Ever since 1988, when County Championship games were increased from three days to four, those running the sport have sought various ways of abbreviating cricket matches. But I suspect that, last week, many who savoured Surrey’s 139-run victory over Hampshire at the Oval, clinched in the final session of the final day, will be astonished at the suggestion Twenty20 goes on for too long.
Cricket is no stranger to evolution, but, historically, it has only re-invented itself when forced by falling attendances and dwindling revenue. The search has been on-going since the 1960s. But thanks to the birth of Twenty20, in 2003, once half-empty county cricket grounds are now packed to the gunnels. Last summer, some 140,000 spectators flowed through the turnstiles at the Oval to get a taste of Surrey’s eight T20 fixtures. In contrast, 28 days of championship cricket attracted just 30 per cent of that number.
In short, if you already go to the Oval, the new competition being proposed by the ECB – which will be called The Hundred because each innings will last 100 balls – is not for you; certainly not when Surrey’s chief executive Richard Gould is lauding on social media that the club’s Twenty20 ticket sales are 20 per cent up on this time last year.
One would have thought that the first rule of marketing is don’t, whatever you do, insult your customers’ intelligence. However, Andrew Strauss, England’s director of cricket and a member of the ECB hierarchy said: “What we’re trying to do is appeal to a new audience, people that aren’t traditional cricket fans and, in particular, looking at mums and kids in the summer holidays. We want to make the game as simple as possible for them to understand.”
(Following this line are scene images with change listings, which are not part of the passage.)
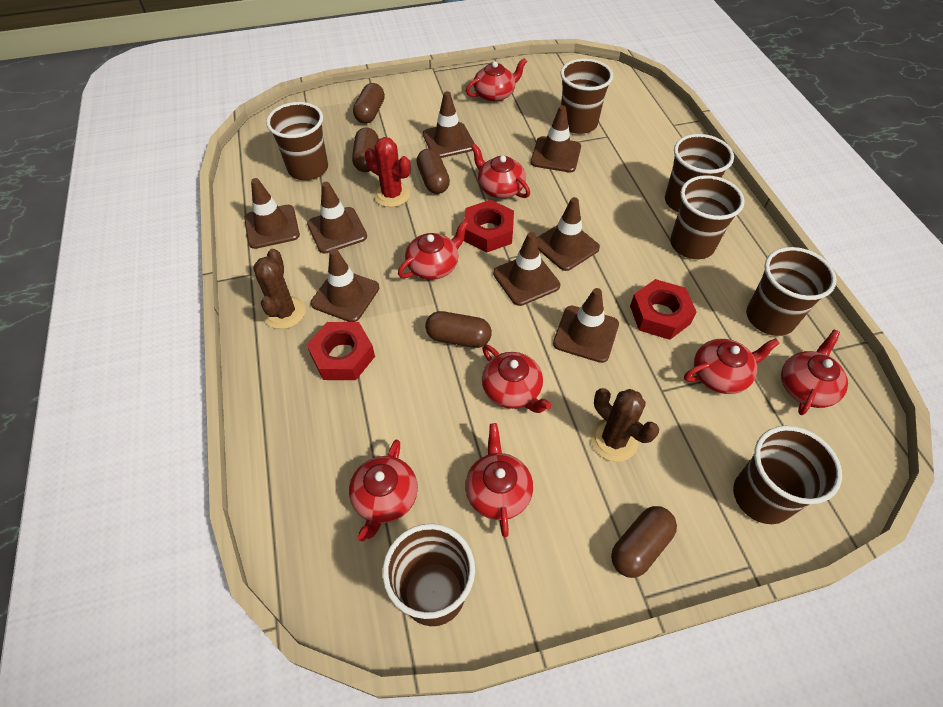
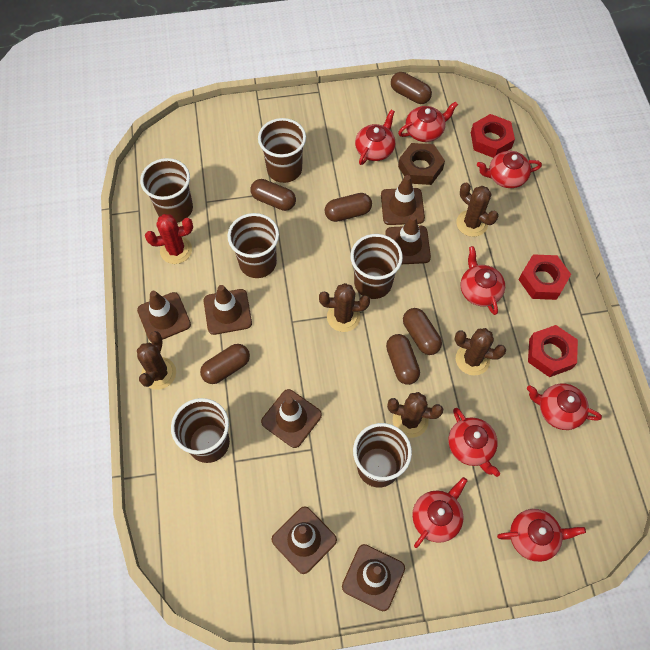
brown cactus: 2 -> 5
brown capsule: 5 -> 6
brown cup: 7 -> 6
brown nut: 0 -> 1
brown traffic cone: 8 -> 7

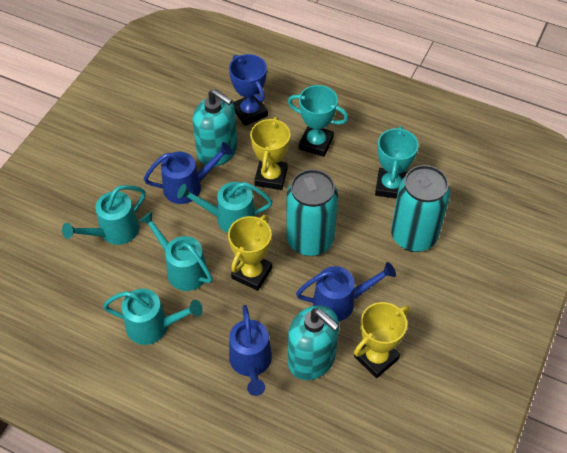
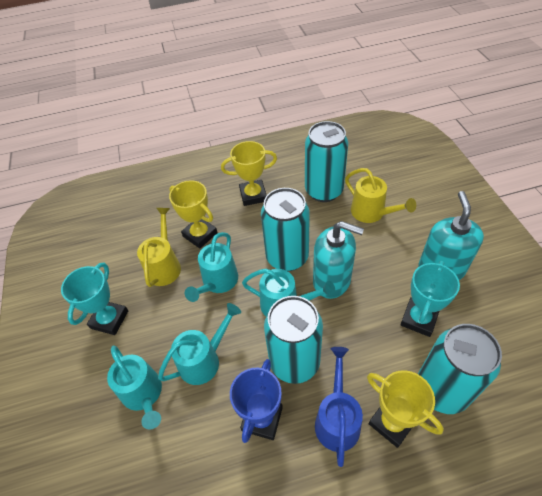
blue watering can: 3 -> 1
turquoise can: 2 -> 4
yellow watering can: 0 -> 2

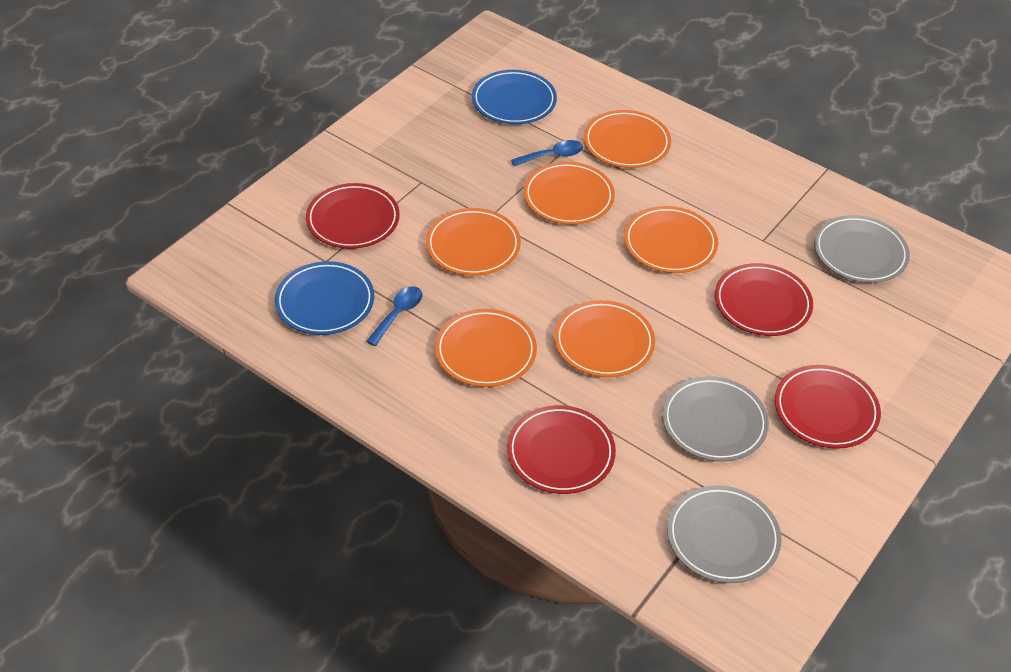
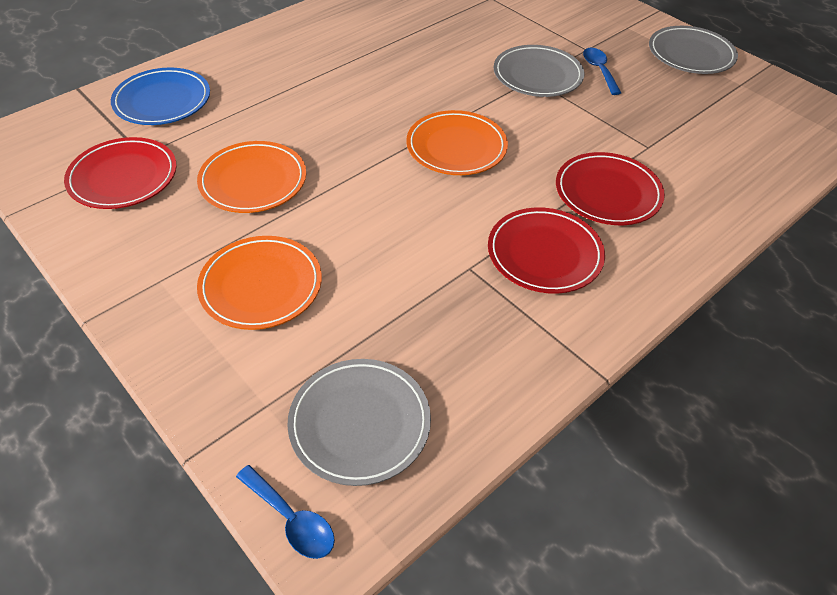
blue plate: 2 -> 1
orange plate: 6 -> 3
red plate: 4 -> 3

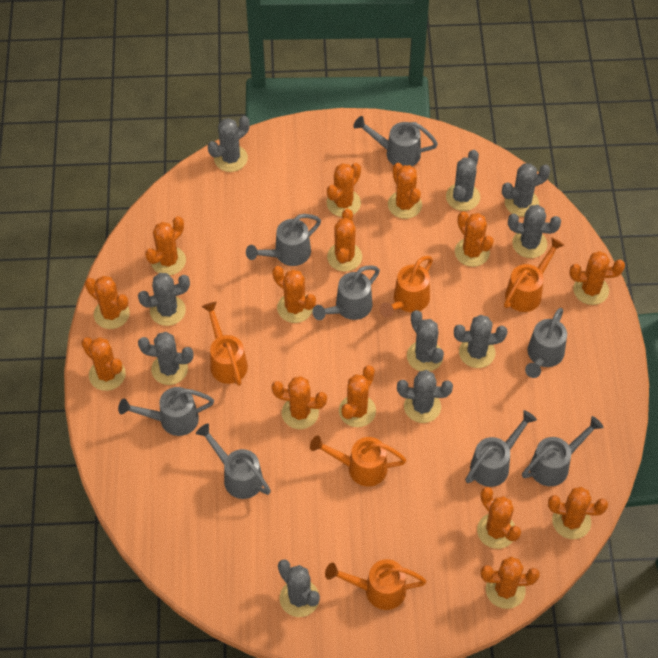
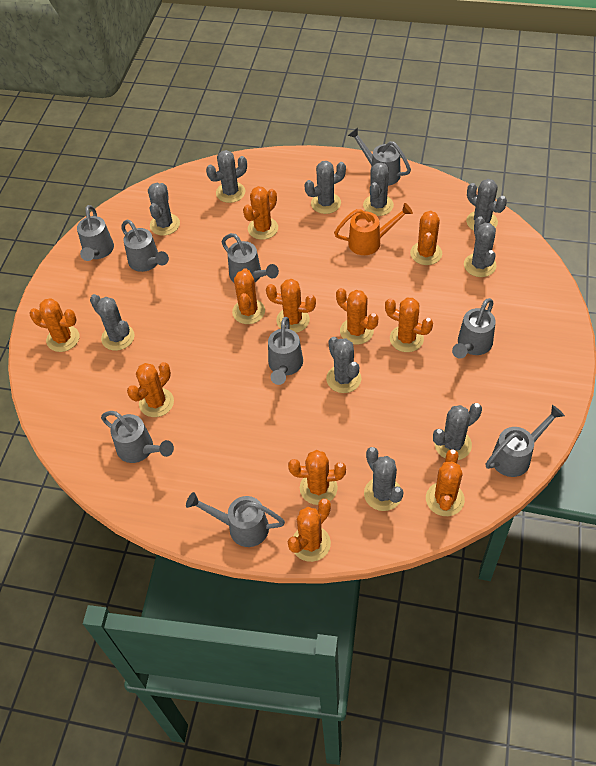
grey watering can: 8 -> 9
orange cactus: 14 -> 11
orange watering can: 5 -> 1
He almost made it sound like cricket for simpletons. Either way, it seemed like a Gerald Ratner moment. Maybe I creep into their target market because I can’t understand how 15 six-ball overs followed by a ten-ball at the end is simpler than 20 six-ball overs.
If the proposed new 100-ball competition really is aimed at mums and kids during the summer holidays, matches would begin at 11am, like in the County Championship. But no, games in The Hundred will start late in the afternoon with the aim of being all done and dusted by 9pm to satisfy the TV schedules.
Thanks to the ECB, the women’s game and female participation is light years ahead of where it was a decade ago, but now is not the time for a re-think. Having negotiated a bumper TV deal on the back of a new competition being added to the mix, the ECB’s credibility and, more importantly, a secure financial future for cricket in this country is resting on it being a success.
Call me a traditionalist if you want, but I like my Twenty20 just the way it is.